City dwellers who are frustrated with the increasingly annoying issue of finding parking spaces will be happy to hear that someone is making one of the tiniest cars that can actually park in the tiniest spots and maneuver into them in various ways.

The vehicle is being described as the "ultra flexible micro-car for mega-cities," and goes by the name of EO Smart Connecting Car 2. It not only drives like any typical car, but it can move diagonally, sideways and even turn on the spot all while maintaining a comfortable seating position for the driver and passenger. It even shrinks down a bit.
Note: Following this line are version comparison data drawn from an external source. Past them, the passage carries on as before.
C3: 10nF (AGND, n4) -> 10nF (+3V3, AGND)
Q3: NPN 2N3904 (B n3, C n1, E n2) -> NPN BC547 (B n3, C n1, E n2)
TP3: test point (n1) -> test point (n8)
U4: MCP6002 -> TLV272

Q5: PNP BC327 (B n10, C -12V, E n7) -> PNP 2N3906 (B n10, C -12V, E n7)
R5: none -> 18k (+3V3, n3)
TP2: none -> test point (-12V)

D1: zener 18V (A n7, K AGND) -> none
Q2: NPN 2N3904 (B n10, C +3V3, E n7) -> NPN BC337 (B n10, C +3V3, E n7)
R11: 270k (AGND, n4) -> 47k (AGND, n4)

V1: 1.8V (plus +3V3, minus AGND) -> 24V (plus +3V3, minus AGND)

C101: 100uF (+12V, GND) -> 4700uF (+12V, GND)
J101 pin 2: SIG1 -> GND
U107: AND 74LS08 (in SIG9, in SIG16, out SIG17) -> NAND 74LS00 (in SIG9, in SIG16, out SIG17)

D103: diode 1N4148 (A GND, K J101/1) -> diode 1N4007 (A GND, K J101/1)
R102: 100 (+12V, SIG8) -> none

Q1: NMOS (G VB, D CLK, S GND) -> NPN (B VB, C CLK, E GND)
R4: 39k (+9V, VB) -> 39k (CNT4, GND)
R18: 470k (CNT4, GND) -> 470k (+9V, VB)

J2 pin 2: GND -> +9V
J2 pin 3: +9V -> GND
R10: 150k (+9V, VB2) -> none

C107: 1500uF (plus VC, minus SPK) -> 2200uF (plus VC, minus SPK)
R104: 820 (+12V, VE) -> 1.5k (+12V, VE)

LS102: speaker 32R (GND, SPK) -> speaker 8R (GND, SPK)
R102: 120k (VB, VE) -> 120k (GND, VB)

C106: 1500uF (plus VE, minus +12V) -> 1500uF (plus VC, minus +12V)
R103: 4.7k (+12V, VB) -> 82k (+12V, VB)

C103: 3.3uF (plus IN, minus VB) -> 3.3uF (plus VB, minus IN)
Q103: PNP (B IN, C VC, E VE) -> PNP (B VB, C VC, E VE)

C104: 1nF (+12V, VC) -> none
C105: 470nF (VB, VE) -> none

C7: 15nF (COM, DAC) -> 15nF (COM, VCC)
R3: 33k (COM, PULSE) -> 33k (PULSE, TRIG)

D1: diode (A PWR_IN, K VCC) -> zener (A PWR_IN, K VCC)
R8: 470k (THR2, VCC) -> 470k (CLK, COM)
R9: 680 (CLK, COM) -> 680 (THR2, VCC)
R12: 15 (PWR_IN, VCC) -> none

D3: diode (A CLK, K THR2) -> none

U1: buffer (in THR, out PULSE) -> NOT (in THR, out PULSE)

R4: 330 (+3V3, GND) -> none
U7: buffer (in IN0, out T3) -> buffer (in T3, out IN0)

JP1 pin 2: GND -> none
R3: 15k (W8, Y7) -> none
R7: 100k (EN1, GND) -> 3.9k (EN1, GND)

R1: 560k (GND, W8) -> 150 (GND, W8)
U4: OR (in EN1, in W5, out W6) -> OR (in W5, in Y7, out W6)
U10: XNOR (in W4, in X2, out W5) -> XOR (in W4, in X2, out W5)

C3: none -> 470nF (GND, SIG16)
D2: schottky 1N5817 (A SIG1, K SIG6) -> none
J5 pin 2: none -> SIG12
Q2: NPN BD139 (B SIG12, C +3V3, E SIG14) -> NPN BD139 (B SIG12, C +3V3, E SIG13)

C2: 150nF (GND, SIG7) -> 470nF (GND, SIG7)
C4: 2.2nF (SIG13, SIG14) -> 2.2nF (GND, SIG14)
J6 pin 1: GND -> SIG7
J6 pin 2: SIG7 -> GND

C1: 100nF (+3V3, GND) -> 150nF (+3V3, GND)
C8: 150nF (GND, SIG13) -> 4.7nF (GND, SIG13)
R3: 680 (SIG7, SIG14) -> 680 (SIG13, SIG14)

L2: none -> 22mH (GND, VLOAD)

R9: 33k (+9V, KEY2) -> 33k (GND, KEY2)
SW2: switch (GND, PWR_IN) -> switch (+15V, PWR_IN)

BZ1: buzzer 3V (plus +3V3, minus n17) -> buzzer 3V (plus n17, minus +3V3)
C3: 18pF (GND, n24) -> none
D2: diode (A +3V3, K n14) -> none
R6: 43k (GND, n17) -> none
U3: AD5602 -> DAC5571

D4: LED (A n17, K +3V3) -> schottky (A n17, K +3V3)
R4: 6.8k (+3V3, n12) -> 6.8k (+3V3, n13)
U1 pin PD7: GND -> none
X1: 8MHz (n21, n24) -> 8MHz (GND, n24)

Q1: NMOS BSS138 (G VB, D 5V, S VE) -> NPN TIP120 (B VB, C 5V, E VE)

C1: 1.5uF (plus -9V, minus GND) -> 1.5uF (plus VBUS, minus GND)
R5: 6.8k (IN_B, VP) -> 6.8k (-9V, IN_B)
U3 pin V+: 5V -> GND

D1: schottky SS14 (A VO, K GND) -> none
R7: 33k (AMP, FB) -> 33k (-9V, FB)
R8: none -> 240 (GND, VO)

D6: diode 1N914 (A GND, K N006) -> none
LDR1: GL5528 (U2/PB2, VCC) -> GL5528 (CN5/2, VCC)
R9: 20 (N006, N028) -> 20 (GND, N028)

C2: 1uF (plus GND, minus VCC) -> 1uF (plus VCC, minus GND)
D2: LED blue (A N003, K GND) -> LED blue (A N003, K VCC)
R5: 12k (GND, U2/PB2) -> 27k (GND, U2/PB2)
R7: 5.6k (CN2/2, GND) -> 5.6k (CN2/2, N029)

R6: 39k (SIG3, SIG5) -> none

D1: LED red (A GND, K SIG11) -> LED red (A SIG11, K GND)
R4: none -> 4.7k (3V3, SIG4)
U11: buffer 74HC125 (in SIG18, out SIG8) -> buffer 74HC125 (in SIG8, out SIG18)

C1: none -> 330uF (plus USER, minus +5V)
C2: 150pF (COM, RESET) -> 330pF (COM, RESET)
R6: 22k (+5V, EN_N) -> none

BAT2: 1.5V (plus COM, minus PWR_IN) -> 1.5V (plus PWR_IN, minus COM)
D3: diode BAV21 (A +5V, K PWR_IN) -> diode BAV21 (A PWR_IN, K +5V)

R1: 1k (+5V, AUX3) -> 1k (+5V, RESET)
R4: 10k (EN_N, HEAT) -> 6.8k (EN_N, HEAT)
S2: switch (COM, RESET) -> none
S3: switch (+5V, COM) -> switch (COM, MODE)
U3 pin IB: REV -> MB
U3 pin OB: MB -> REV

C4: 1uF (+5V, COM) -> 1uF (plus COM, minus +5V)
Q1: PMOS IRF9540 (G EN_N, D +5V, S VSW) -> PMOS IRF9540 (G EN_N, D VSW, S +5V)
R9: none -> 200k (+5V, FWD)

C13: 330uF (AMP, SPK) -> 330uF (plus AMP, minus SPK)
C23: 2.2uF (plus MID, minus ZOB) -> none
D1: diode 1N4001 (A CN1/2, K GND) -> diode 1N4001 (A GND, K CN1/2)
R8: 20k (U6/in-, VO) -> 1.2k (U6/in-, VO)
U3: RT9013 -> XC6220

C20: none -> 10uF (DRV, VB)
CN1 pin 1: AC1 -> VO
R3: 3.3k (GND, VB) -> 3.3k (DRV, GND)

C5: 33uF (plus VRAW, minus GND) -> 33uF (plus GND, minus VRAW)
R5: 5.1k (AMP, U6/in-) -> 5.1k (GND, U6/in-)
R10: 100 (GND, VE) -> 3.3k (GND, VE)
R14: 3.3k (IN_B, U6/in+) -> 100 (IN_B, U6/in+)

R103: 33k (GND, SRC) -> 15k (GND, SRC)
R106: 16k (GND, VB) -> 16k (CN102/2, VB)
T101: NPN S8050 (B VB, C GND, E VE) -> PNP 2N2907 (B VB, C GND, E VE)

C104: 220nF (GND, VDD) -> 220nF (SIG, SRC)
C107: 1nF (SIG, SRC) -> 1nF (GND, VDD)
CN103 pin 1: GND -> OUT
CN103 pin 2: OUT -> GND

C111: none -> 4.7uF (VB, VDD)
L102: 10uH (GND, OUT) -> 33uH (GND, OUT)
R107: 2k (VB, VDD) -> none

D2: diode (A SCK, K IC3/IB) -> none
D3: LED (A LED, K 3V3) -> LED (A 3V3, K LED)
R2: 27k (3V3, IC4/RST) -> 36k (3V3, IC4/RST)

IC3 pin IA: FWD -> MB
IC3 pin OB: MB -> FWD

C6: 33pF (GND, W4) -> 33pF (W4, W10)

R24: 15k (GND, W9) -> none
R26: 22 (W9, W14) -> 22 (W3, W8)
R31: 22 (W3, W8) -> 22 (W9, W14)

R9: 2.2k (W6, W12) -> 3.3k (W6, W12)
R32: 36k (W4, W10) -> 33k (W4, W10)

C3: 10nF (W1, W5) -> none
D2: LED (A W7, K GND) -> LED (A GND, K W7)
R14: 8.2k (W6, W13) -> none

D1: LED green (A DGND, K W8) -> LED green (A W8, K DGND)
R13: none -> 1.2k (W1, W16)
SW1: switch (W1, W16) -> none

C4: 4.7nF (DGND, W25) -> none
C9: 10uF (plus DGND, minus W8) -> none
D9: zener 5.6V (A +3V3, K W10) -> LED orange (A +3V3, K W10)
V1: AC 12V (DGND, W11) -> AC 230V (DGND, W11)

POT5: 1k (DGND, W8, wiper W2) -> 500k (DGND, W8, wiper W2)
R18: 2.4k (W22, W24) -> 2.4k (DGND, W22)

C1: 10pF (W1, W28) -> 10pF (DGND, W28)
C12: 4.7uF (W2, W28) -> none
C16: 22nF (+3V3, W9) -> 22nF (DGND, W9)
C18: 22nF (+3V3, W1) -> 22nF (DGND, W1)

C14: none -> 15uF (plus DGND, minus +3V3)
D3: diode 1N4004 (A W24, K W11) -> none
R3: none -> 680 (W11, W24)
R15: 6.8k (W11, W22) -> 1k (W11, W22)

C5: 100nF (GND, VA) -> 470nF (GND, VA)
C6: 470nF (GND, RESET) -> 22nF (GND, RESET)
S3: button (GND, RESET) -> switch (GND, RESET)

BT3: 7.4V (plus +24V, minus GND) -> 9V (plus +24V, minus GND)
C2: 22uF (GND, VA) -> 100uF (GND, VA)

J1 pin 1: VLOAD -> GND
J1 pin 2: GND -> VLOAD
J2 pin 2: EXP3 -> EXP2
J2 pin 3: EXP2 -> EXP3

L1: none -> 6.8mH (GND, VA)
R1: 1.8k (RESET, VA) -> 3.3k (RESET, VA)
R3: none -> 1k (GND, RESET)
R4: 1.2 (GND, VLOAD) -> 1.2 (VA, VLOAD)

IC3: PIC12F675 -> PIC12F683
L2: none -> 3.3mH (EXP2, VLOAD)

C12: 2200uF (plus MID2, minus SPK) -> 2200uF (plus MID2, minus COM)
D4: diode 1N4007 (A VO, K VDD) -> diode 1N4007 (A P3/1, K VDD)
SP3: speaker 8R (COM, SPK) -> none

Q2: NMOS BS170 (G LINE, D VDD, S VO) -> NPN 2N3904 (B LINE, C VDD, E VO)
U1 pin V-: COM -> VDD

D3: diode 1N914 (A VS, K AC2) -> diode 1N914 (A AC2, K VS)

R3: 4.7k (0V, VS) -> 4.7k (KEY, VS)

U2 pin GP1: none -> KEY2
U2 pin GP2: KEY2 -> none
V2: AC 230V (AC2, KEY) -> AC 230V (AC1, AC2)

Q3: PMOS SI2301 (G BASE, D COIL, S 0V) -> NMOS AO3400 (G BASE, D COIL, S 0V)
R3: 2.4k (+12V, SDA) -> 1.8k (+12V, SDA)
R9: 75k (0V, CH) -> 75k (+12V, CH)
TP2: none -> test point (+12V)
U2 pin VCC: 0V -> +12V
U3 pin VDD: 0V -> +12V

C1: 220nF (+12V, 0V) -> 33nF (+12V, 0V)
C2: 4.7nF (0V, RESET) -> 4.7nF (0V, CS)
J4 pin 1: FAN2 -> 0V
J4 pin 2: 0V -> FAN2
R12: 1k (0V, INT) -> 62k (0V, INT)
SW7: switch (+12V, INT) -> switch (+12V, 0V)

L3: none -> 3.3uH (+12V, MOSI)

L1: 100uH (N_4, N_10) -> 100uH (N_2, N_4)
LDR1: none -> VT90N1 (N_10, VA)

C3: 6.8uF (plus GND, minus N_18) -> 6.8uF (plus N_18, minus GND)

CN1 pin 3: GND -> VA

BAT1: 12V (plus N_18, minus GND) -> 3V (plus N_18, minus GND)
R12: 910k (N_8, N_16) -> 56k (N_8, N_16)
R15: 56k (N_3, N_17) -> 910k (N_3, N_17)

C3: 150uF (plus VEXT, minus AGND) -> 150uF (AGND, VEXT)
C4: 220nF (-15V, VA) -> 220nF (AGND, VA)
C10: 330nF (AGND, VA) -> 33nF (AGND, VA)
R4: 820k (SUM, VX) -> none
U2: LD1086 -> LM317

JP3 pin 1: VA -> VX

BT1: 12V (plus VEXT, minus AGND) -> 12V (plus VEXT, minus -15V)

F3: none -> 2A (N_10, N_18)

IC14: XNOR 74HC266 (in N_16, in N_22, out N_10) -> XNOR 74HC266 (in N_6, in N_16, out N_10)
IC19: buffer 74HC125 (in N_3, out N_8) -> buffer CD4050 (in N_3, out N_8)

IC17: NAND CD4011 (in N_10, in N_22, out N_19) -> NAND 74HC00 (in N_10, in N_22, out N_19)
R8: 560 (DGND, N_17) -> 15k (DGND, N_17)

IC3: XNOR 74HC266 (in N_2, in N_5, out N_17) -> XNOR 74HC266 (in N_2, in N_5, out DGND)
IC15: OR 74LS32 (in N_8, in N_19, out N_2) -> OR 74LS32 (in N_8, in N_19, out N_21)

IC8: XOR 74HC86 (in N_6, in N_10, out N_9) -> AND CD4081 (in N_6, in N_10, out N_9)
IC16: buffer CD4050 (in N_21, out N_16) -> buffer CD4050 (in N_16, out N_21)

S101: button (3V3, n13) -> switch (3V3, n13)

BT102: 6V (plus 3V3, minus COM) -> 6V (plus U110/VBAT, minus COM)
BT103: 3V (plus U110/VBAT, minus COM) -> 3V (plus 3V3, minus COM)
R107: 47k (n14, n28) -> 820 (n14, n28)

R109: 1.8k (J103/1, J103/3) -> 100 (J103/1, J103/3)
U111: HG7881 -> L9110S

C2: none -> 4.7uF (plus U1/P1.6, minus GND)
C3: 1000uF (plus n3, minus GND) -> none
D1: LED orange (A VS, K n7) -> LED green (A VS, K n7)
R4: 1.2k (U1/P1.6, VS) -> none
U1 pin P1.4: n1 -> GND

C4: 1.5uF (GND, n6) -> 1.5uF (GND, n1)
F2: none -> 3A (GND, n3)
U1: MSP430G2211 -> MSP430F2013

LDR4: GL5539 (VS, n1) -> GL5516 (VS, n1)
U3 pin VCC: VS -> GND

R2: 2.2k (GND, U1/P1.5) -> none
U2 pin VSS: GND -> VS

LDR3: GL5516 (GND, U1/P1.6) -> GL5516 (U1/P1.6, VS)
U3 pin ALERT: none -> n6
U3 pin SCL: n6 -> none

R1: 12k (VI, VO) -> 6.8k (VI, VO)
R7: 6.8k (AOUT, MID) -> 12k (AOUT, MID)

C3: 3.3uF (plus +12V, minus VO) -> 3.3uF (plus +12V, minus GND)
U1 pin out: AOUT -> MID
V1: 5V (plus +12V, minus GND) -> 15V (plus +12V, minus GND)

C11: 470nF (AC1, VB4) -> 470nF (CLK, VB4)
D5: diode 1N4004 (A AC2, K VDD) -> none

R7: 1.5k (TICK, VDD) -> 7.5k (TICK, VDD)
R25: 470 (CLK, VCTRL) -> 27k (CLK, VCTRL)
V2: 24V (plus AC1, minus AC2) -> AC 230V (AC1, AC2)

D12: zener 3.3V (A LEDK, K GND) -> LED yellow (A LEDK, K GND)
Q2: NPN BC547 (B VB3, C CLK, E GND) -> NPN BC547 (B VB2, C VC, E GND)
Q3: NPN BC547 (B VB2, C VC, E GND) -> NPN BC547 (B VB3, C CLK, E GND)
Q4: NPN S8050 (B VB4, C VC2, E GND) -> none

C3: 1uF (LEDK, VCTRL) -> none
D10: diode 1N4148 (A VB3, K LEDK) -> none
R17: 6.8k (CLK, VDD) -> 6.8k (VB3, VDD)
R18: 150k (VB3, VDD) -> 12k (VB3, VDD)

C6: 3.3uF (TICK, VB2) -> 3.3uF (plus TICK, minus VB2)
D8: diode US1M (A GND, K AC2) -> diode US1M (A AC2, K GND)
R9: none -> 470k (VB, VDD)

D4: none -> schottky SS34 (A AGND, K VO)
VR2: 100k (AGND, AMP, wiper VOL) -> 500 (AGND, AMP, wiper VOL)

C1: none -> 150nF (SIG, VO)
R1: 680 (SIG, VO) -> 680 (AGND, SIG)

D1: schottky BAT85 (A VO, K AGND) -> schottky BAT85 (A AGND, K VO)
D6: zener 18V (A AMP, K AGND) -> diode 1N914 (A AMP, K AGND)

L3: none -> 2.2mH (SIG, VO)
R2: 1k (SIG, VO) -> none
Driverless, or autonomous, parking is now a reality with the car. Down the road, its developers hope to extend driver functionality to include autopilot, which is somehow similar to the way pilots operate aircraft.

The vehicle, designed by nine engineers at the DFKI Robotics Innovation Center of the German Research Center for Artificial Intelligence, was built in three years and features a "rapid control prototyping" system. All four wheels can rotate 90 degrees, which means it can spin in a perfect circle and move sideways, which could make parallel parking as obsolete as the VCR.

"The whole process—the transition between normal driving and driving sideways—takes about four seconds," said vehicle project manager Timo Birnschein.

"It is able to reduce its own size by about 80 centimeters, which makes it almost as small as a bike in length. And with this kind of feature you can go into very tiny parking spaces," he added.

The neatest feature of the vehicle is the fact that it can shrink itself down if necessary, from about 8.2 feet to 4.9 feet. On the drawing map is a "platoon" concept in which EO 2 cars can be connected, creating a train of the smart cars.

While it won't win any speed awards and likely isn't the vehicle to take on the autobahn, given its maximum speed of 40mph, it can travel 44 miles on one single four-hour full electric charge.

The second version is more reliable and nearly road-legal, according to Birnschein. The irony, he adds, is that there are so many techno futuristic features getting the car onto the real road in the near future that pose some big challenges.

It will happen, believes Birnschein, who uses the analogy of how rotary phones became push button phones then morphed into cell phones and finally into smartphones.

"It will be the same with computer power and autonomy," he said. "In the next 10 years, we will most likely see autonomous cars from big car manufacturers, the Mercedes S class will have autonomous functions within three or four years."